Pages 178 – 179: Our Lady of the Underground never asks me to choose between day and night. If I want to flourish, I need the ever changing light of darkness as much as I need the full light of day. “Give you heart to them both,” she says. When I complain that I cannot see as well at night as I can during the day, she tells me this is a good thing. “Maybe it will slow you down.” When I tell her that I cannot get as much done at night because darkness makes me sleepy, she says yes, that is the plan. “Maybe you will get some rest.” When I point out that slowing down just makes me think about things I would rather not think about, she laughs. “Do you think that no thinking about them will make them go away?
She is always right.
“What do you want from me?” I ask her. “Nothing,” she says.
At first I think she means that she does not want anything from me, but that is not what she means. She means that she wants nothing for me, because she knows how scared I am of it – of being nothing, doing nothing, believing nothing, being good for nothing, ending up nothing. Nada. She seems to think there is more to it than that, which is why she wants it for me. If I could lean into it a little more, she says, I might be surprised. I tell her I will take it under consideration.
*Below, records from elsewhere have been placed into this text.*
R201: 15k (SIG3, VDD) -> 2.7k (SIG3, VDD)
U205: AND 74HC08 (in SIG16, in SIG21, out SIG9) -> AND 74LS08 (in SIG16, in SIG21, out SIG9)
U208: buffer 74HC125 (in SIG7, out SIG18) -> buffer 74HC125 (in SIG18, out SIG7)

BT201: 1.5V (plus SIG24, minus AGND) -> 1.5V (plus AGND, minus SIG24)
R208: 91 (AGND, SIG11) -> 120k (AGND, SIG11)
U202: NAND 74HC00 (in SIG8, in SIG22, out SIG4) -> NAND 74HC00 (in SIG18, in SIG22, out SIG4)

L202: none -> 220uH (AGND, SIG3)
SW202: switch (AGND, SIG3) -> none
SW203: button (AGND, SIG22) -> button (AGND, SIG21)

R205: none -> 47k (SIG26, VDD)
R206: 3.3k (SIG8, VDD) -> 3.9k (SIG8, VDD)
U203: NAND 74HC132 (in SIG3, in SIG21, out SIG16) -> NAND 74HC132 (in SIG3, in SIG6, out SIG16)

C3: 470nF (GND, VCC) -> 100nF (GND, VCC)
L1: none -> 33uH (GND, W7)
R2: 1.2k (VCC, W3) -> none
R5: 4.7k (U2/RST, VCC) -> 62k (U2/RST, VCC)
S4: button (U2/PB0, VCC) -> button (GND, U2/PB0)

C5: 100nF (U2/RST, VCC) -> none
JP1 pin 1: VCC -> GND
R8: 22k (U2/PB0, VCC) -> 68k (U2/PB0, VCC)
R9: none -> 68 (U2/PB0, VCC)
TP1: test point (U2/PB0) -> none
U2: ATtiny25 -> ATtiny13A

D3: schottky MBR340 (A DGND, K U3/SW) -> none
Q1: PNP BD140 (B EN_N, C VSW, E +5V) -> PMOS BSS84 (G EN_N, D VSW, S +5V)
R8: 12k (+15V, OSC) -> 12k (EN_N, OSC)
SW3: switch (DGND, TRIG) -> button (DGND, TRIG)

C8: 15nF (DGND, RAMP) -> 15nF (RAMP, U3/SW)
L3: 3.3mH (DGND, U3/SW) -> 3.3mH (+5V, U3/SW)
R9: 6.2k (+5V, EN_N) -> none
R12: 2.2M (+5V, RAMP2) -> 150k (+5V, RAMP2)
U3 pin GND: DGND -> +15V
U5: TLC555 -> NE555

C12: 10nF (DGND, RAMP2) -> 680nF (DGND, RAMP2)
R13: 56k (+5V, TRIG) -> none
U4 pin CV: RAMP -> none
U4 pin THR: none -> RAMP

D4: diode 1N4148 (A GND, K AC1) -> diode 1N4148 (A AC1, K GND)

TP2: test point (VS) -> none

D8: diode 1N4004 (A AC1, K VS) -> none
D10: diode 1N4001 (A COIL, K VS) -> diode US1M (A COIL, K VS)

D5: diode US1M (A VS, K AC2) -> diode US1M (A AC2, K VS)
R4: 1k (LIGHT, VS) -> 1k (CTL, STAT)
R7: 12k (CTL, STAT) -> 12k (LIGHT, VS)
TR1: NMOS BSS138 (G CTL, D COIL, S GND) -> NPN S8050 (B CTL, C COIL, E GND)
For you, what is the most frightening part of “nothing?” How might your life be different if you had more time to rest? What do you still need to do? What would happen, if it didn’t get done?

Page 185: This is not a how-to book, but if it were, the only instructions would be to become more curious about your own darkness. What can you learn about your fear of it by staying with it for a moment before turning on the lights? Where can you feel the fear in your body? When have you felt that way before? What are you afraid is going to happen to you, and what is your mind telling you to do about it? What stories do you tell yourself to keep your fear in place? What helps you stay conscious even when you are afraid? What have you learned in the dark that you could never have learned in the light?

Try searching within yourself for answers for Barbara’s questions.